(Dedicado a mi hijo, a quien todos sus familiares y amigos llevaremos siempre en el recuerdo).
Mi hijo Jesús -sí, el protagonista de otro cuento que escribí basado también en hechos reales-, se debatía entre la vida y la muerte en la unidad de cuidados intensivos de un hospital. Tras despertar del coma, en los momentos en que estaba consciente, lo estimulábamos para que ese nivel de consciencia se mantuviera lo más estable y el mayor tiempo posible, aunque resultaba muy difícil.
En una de esas le expliqué por enésima vez dónde estaba y lo que le había pasado, y mientras él musitaba como podía, cosas de otro mundo y sin mucho sentido en éste, y que parecían recuerdos desordenados en su cerebro, una de las doctoras le preguntó que quién era esa chica que estaba frente a su cama, refiriéndose a mi hermana, la tía Montse.
Jesús fijó con esfuerzo la mirada en ella y respondió: -La gorda.
Después, la misma doctora hizo que se centrara en mí y le volvió a preguntar: -¿Y ésta quién es, Jesús?
Sin dudar, Jesús respondió: -Una gilipollas.

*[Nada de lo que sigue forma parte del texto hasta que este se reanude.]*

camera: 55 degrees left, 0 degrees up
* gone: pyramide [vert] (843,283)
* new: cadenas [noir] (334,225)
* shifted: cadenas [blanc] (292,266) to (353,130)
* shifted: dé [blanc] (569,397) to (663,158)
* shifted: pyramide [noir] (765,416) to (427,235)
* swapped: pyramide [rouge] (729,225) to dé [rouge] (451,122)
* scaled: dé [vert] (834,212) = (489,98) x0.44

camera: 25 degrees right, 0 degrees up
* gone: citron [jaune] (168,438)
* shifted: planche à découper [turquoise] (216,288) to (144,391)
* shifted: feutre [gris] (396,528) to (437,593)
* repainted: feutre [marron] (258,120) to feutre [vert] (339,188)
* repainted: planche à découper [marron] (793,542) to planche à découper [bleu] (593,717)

Me siento orgullosa de mi hijo, pues ni siquiera con un pie más allá que más aquí, dejó de ser sincero, algo que sospecho heredó de mí.

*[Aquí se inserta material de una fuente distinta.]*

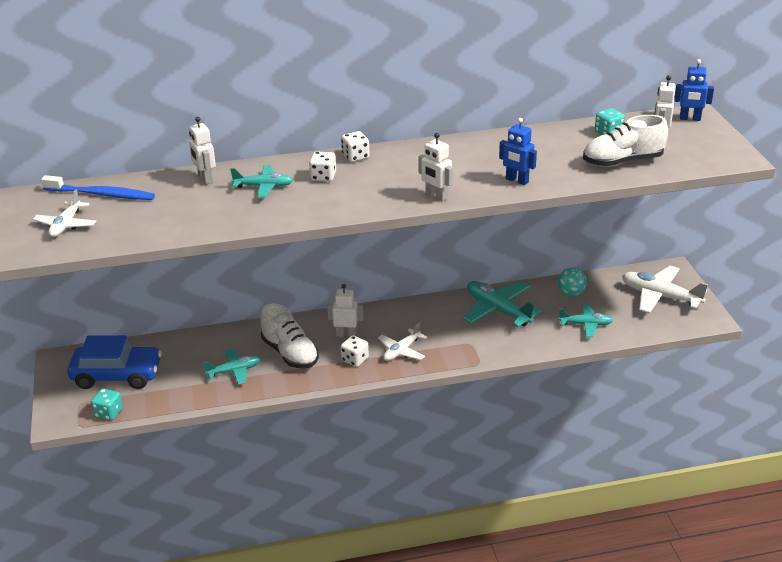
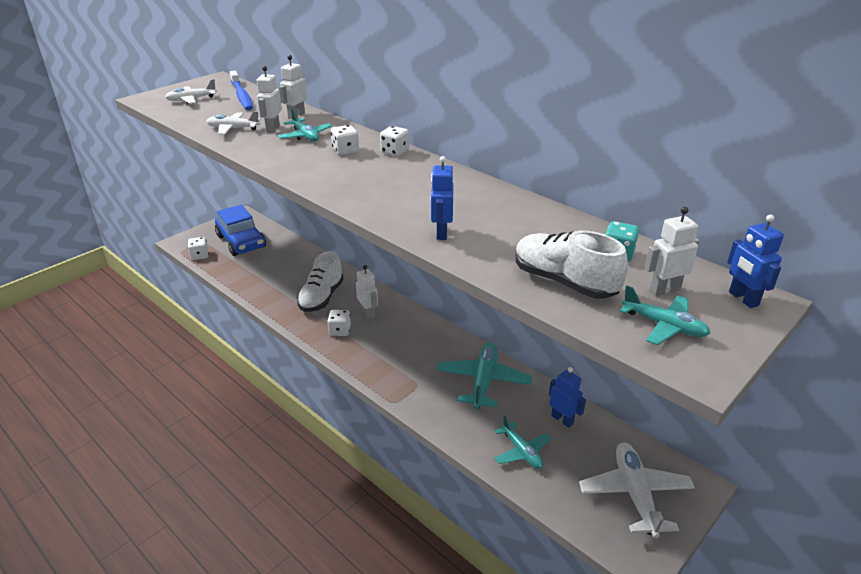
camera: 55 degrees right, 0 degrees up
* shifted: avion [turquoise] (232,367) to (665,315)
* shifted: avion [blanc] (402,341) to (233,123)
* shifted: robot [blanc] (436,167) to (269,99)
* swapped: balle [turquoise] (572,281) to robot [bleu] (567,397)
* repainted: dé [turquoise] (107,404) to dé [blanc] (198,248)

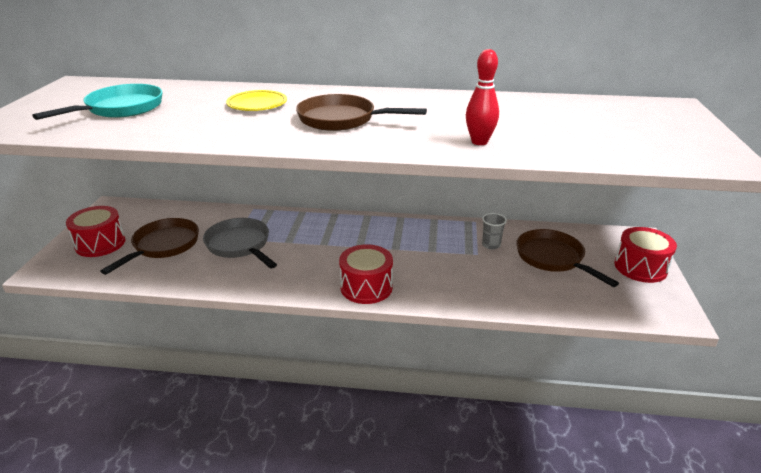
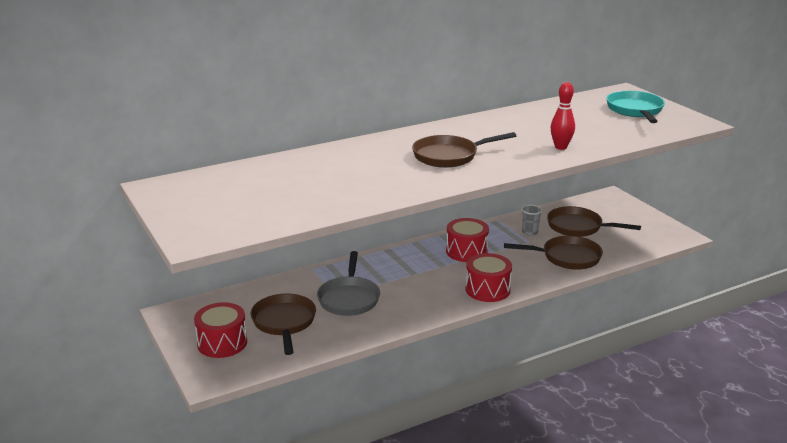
camera: 35 degrees left, 5 degrees down
* gone: assiette [jaune] (256,100)
* new: poêle [marron] (553,253)
* shifted: poêle [turquoise] (97,102) to (635,107)
* shifted: tambour [rouge] (645,255) to (467,240)
* rotated: poêle [gris] (240,243) = (348,283) 105 degrees counterclockwise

Días más tarde emprendió su viaje, pero antes dejó un mensaje: -Me quiero quedar con los buenos.
-¿Con quiénes, Jesús? - le pregunté al oído-, ¿quiénes son los buenos?

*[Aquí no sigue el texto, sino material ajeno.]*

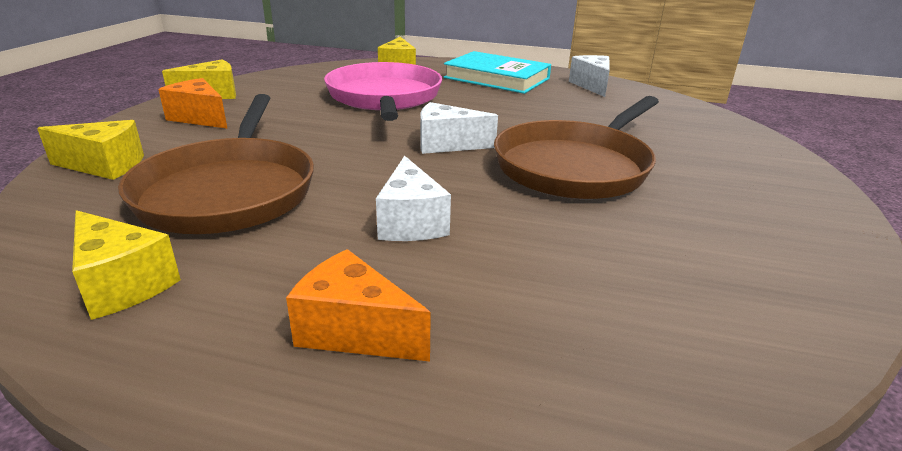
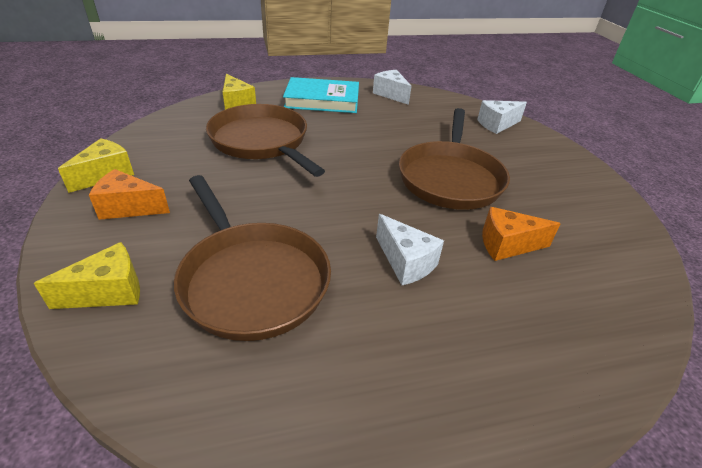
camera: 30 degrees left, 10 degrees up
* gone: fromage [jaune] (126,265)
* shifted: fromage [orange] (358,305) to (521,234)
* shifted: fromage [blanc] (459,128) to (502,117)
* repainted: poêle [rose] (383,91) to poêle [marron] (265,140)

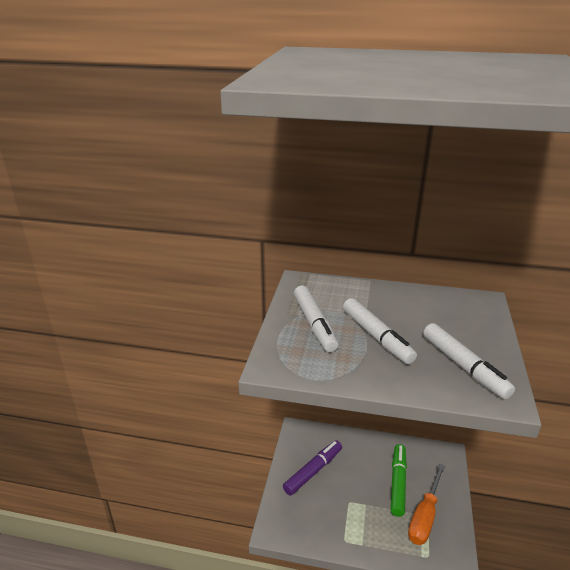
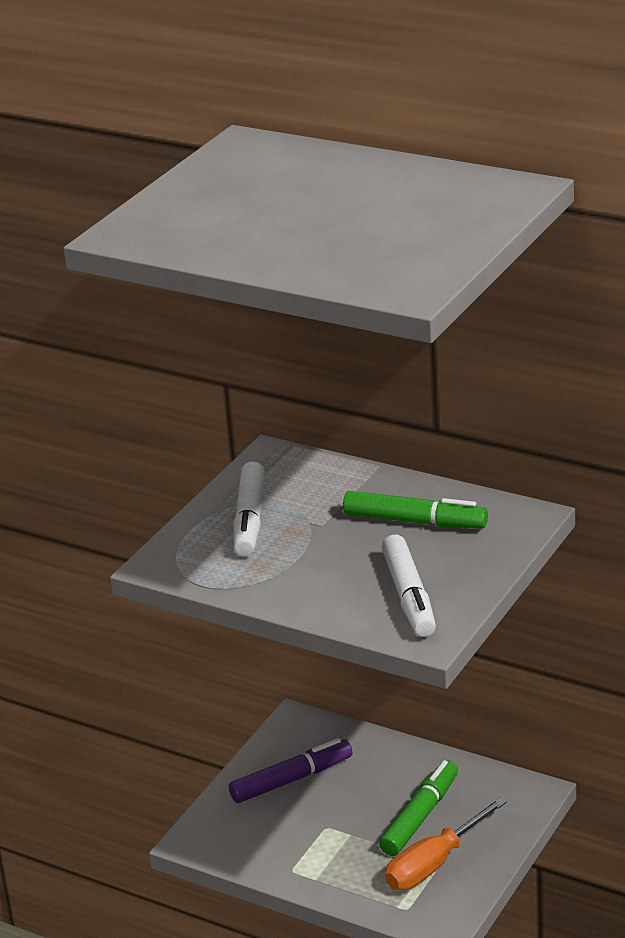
camera: 20 degrees right, 0 degrees up
* gone: feutre [blanc] (380,331)
* new: feutre [vert] (415,509)

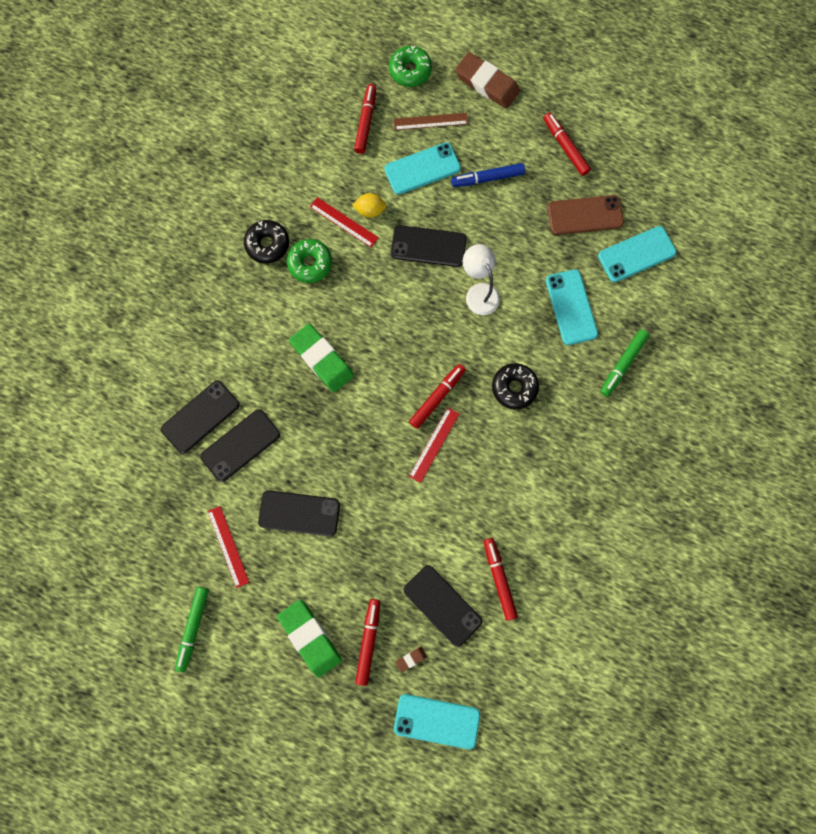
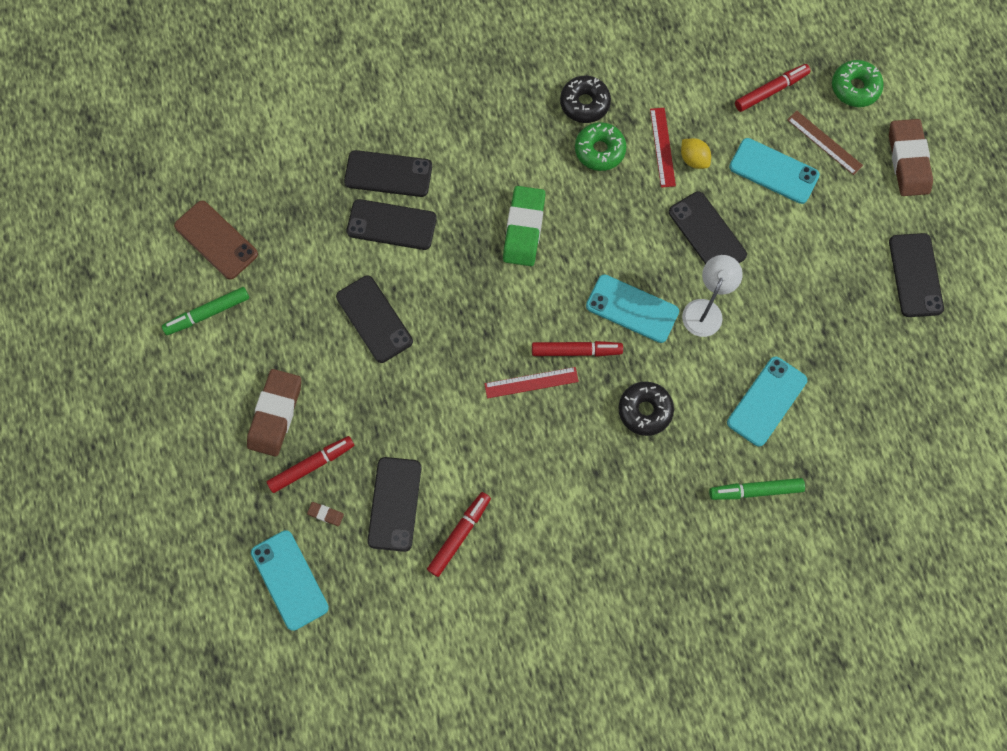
camera: 50 degrees right, 5 degrees down
* gone: règle [rouge] (228,547)
* gone: feutre [bleu] (488,175)
* shifted: téléphone [marron] (586,215) to (216,240)
* shifted: téléphone [turquoise] (637,254) to (632,309)
* swapped: feutre [rouge] (567,144) to téléphone [noir] (916,275)
* repainted: gomme [vert] (309,638) to gomme [marron] (274,413)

-Nadie. Con los buenos recuerdos.
Le ayudé a tomar su desayuno: café con cuatro galletas de mierda de esas que dan en los hospitales, y al acabar se despertó en el otro lado.
Le faltó la Nutella, espero que en el siguiente sueño haya mucha y guarde algo para mí.
Y no sé si en el funeral debo contar esta historia o sólo el penúltimo párrafo. Ya veremos.
Que risa y qué tristeza, así es la puta vida.